Exercise directions:
Only the lines from the top of the following listing through the line with "line: (735, 863)" belong in your answer, exactly as written.

Source data:
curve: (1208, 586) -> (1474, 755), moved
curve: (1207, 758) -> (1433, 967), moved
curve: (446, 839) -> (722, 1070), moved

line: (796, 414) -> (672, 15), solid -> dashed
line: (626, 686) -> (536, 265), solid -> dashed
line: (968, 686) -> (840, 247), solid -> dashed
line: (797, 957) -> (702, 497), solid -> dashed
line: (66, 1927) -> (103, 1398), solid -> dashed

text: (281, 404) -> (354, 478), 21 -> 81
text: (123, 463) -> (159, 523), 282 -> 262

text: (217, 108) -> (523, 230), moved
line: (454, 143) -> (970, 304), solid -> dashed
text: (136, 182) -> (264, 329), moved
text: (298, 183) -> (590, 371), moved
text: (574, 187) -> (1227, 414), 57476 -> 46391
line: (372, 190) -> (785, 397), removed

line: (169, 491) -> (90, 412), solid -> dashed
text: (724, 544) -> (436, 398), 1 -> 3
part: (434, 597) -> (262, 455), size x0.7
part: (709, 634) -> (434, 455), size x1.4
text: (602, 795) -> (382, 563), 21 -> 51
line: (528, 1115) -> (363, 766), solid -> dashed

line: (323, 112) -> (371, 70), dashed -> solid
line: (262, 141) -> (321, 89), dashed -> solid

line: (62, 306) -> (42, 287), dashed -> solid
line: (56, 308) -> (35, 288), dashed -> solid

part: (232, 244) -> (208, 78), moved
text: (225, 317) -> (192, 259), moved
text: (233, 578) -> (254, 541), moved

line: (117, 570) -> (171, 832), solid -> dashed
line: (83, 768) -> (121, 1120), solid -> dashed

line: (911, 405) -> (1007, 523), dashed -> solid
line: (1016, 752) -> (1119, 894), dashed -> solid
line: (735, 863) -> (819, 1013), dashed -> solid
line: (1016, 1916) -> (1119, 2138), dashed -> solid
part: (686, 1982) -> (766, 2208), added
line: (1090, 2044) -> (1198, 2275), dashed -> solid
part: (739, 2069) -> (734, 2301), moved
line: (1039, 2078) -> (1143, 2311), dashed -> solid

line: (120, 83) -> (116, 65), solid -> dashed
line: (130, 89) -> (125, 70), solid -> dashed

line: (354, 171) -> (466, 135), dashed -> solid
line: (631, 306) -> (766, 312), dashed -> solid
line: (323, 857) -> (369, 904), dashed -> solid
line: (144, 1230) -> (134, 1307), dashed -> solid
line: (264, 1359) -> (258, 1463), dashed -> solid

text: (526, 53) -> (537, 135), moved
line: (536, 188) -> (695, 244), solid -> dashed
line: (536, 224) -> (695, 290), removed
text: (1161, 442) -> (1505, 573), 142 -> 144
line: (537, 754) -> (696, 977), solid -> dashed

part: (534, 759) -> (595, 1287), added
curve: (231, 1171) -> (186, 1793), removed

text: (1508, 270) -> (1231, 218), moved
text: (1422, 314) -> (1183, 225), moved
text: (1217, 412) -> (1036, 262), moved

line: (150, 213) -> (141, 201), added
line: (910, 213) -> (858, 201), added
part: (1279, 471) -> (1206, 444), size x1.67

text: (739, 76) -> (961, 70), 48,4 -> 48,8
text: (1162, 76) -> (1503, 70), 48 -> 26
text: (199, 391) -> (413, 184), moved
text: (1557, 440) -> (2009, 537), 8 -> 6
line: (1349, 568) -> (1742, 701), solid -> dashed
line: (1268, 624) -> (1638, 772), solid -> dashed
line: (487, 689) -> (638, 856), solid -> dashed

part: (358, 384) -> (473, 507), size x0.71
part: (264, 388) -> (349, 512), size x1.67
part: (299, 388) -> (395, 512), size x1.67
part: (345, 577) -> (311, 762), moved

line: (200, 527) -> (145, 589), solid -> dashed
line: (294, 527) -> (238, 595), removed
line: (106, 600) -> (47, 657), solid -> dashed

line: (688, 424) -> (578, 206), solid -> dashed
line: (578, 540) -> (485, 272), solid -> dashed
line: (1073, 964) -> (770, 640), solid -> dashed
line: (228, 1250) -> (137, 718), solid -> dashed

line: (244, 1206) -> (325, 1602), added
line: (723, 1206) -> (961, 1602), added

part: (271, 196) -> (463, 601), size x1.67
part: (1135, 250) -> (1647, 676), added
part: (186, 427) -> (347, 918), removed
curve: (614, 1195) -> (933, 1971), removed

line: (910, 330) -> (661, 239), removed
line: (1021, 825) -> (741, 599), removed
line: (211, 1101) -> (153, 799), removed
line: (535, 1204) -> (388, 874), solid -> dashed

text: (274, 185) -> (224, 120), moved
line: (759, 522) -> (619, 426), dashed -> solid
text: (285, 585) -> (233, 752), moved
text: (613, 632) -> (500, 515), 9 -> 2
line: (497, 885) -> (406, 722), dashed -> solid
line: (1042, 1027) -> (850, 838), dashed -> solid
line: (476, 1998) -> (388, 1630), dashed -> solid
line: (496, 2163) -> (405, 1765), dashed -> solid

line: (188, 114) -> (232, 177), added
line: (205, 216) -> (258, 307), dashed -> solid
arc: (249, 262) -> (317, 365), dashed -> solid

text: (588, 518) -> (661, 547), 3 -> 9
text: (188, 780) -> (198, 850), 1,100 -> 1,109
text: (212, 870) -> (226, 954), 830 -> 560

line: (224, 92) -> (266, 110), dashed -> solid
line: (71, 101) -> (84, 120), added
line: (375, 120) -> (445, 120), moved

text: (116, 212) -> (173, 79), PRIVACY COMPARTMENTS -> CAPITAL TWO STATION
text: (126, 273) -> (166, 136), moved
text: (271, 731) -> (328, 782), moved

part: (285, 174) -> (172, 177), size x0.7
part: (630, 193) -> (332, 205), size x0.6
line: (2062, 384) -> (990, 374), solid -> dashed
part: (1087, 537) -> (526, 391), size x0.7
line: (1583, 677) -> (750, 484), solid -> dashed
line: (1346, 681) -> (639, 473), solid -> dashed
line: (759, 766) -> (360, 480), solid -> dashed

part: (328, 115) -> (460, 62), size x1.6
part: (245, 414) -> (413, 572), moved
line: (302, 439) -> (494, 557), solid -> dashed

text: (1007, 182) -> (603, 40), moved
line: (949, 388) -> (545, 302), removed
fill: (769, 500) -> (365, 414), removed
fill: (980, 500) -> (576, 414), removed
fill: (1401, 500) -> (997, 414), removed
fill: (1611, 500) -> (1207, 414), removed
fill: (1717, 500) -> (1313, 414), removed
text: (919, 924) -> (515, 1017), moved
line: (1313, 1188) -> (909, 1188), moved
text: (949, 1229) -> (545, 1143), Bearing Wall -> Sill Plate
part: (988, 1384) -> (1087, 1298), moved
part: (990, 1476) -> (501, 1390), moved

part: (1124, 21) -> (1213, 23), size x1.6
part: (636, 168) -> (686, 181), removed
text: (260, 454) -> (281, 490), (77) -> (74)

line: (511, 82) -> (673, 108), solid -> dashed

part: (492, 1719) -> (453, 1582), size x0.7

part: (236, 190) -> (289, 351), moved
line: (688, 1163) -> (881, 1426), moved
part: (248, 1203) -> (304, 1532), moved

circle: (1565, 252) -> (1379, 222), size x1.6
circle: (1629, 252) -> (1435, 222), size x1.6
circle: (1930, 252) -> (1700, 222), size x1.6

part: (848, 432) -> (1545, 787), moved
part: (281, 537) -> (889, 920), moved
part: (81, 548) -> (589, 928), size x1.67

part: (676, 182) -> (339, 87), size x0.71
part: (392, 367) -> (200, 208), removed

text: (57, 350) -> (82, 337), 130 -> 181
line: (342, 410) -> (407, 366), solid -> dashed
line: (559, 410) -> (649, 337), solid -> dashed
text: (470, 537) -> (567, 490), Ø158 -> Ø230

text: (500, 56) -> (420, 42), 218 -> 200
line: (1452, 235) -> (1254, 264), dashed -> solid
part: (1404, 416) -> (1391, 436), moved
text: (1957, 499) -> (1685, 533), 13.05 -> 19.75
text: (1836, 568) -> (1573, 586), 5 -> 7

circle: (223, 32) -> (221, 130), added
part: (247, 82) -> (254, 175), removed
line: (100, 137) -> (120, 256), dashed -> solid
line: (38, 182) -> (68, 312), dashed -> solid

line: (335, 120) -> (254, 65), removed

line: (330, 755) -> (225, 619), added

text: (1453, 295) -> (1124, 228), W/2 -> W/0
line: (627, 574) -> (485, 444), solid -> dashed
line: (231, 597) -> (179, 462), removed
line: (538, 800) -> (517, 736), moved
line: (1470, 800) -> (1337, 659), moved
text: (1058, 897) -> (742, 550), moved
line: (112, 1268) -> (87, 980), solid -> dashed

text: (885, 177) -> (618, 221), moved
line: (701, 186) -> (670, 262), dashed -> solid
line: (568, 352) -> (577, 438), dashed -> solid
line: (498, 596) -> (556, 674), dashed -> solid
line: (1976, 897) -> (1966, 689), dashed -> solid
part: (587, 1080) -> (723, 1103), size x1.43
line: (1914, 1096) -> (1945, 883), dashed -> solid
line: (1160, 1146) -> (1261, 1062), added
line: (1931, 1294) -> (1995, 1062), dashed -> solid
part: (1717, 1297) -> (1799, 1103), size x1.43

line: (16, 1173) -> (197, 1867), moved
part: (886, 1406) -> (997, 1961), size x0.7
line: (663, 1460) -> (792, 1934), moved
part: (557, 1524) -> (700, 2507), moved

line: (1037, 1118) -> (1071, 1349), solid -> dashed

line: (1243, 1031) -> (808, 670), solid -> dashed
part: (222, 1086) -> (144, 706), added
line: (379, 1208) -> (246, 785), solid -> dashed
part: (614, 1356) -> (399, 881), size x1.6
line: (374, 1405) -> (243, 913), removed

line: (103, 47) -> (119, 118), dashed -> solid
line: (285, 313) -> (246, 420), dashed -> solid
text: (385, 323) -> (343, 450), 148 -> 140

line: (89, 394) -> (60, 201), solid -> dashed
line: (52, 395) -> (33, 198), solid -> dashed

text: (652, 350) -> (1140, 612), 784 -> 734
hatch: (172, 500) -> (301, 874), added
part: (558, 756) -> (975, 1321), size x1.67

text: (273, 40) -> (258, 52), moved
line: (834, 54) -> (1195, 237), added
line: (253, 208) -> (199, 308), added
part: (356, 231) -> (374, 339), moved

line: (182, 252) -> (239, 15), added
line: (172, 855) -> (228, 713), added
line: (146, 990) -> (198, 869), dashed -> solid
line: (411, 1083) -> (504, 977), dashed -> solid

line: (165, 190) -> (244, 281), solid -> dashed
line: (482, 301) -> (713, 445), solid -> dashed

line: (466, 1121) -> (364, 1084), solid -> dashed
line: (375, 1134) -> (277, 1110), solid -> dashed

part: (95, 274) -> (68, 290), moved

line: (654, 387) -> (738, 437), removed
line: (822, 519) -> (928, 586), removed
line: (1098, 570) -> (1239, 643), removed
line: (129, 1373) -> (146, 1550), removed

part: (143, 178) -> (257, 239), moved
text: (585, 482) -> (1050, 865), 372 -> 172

Answer box:
curve: (1208, 586) -> (1474, 755), moved
curve: (1207, 758) -> (1433, 967), moved
curve: (446, 839) -> (722, 1070), moved

line: (796, 414) -> (672, 15), solid -> dashed
line: (626, 686) -> (536, 265), solid -> dashed
line: (968, 686) -> (840, 247), solid -> dashed
line: (797, 957) -> (702, 497), solid -> dashed
line: (66, 1927) -> (103, 1398), solid -> dashed

text: (281, 404) -> (354, 478), 21 -> 81
text: (123, 463) -> (159, 523), 282 -> 262

text: (217, 108) -> (523, 230), moved
line: (454, 143) -> (970, 304), solid -> dashed
text: (136, 182) -> (264, 329), moved
text: (298, 183) -> (590, 371), moved
text: (574, 187) -> (1227, 414), 57476 -> 46391
line: (372, 190) -> (785, 397), removed

line: (169, 491) -> (90, 412), solid -> dashed
text: (724, 544) -> (436, 398), 1 -> 3
part: (434, 597) -> (262, 455), size x0.7
part: (709, 634) -> (434, 455), size x1.4
text: (602, 795) -> (382, 563), 21 -> 51
line: (528, 1115) -> (363, 766), solid -> dashed

line: (323, 112) -> (371, 70), dashed -> solid
line: (262, 141) -> (321, 89), dashed -> solid

line: (62, 306) -> (42, 287), dashed -> solid
line: (56, 308) -> (35, 288), dashed -> solid

part: (232, 244) -> (208, 78), moved
text: (225, 317) -> (192, 259), moved
text: (233, 578) -> (254, 541), moved

line: (117, 570) -> (171, 832), solid -> dashed
line: (83, 768) -> (121, 1120), solid -> dashed

line: (911, 405) -> (1007, 523), dashed -> solid
line: (1016, 752) -> (1119, 894), dashed -> solid
line: (735, 863) -> (819, 1013), dashed -> solid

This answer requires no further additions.